A pawnbroker is an individual who offers secured loans to people by taking items of personal property as collateral. A pawnbrokering entity is called a pawnshop or pawnbrokerage. While many items can be pawned, pawnshops typically accept jewelry, musical instruments, coins, gold, silver and firearms. Home-audio equipment, computers, video-game systems, televisions, cameras, and power tools became pawnable as the world entered the Information Age. The items pawned to the broker or shop are themselves called pledges, pawns, or simply the collateral.

If an item is pawned for a loan (colloquially "hocked" or "popped" or "up the spout"),within a certain contractual period of time the pawner may redeem it for the amount of the loan plus some agreed-upon amount for interest.

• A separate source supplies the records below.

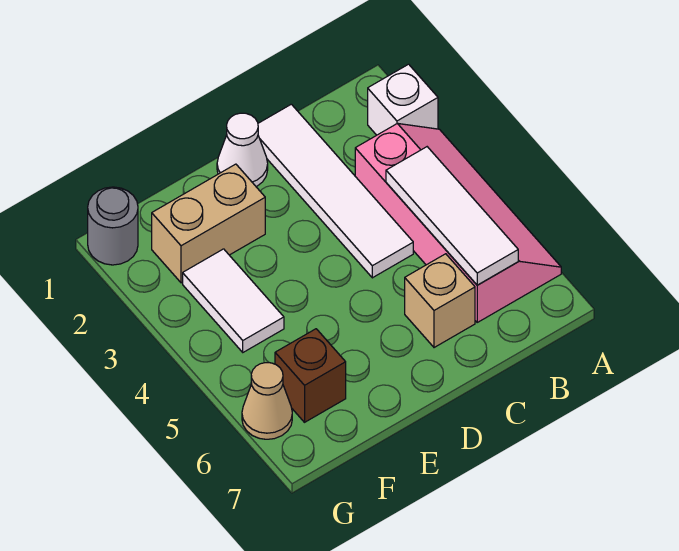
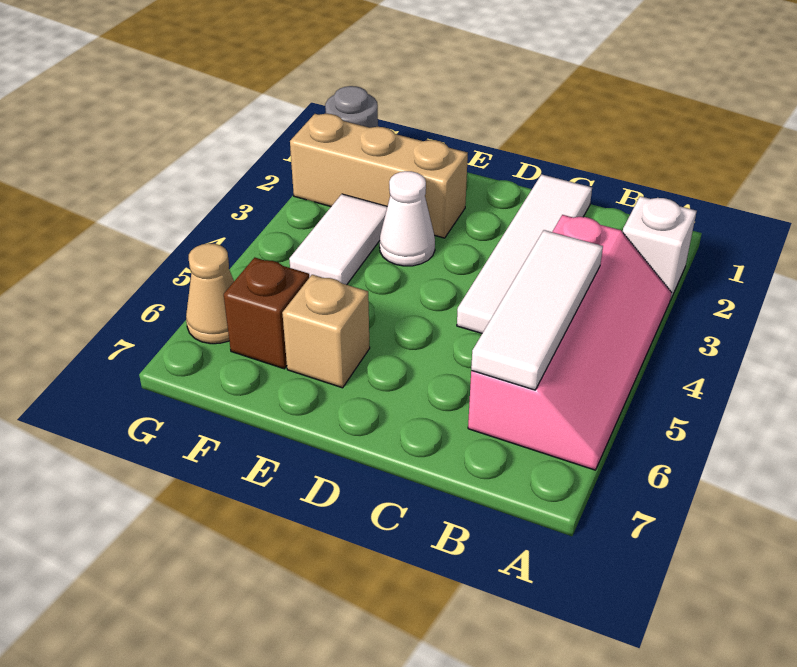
tan brick C6 level 1 -> tan brick E6 level 1
white cone D1 level 1 -> white cone E3 level 1
tan brick E2:F2 level 1 -> tan brick E2:G2 level 1

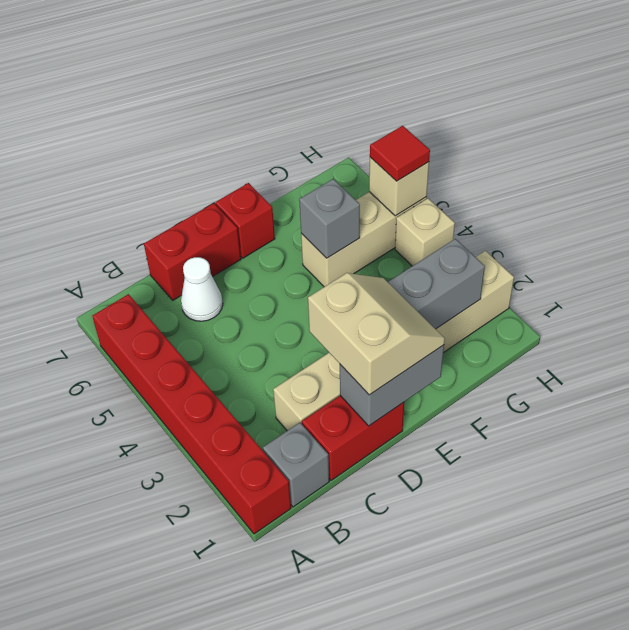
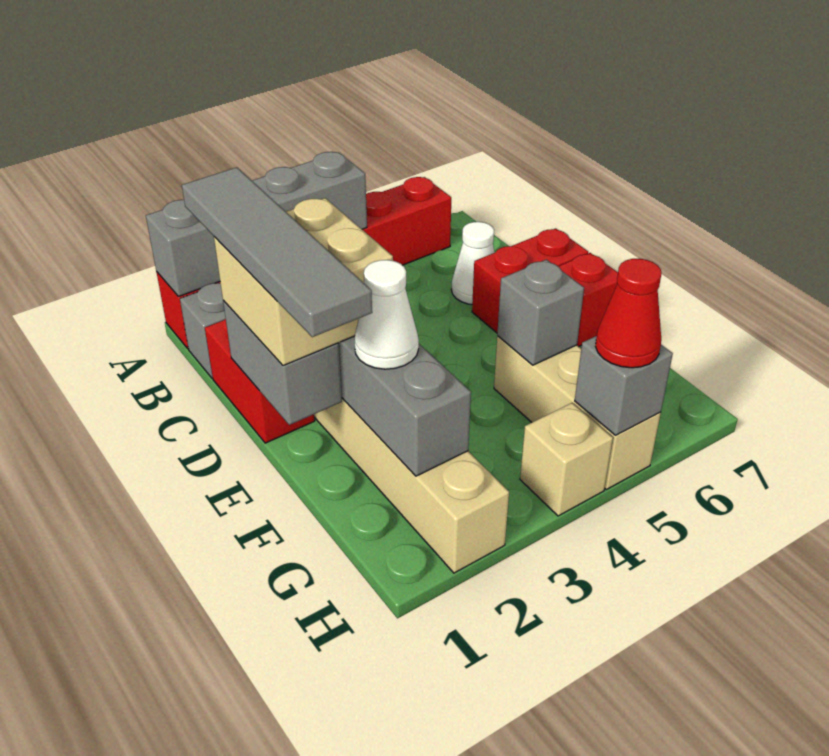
none -> grey brick A1:A4 level 2
none -> grey tile C1:F1 level 4
red brick C7:D7 level 1 -> red brick D6:D7 level 1
tan slope D1:E2 level 3 top D -> tan brick D1:E2 level 3
none -> white cone F2 level 3
tan brick H5 level 2 -> grey brick H5 level 2
red tile H5 level 3 -> red cone H5 level 3

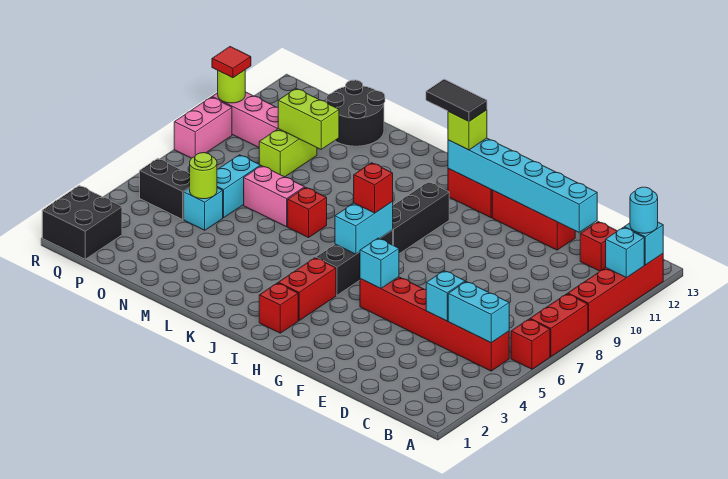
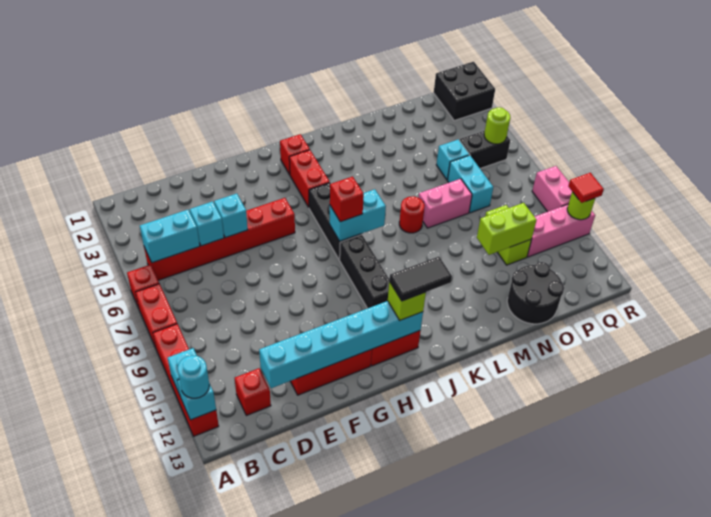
cyan brick G5 level 2 -> cyan brick E5 level 2
cyan brick I6:I7 level 2 -> cyan brick I7:J7 level 2
red brick L7 level 1 -> red round brick L7 level 1
lime round brick O5 level 2 -> lime round brick Q5 level 2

In the United States the amount of time and the rate of interest are governed by law and by state commerce-department policies. Pawnbrokers have the same license as a bank, which is highly regulated. If the loan is not paid (or extended, if applicable) within the time period, the pawnbroker will offer the pawned item for sale to other customers. Unlike other lenders, the pawnbroker does not report the defaulted loan on the customer's credit-report, since the pawnbroker has physical possession of the item and may recoup the loan value through outright sale of the item. Pawnbrokers may also sell items that have been sold outright to them by customers. Some pawnshops are willing to trade items in their shop for items brought to them by customers.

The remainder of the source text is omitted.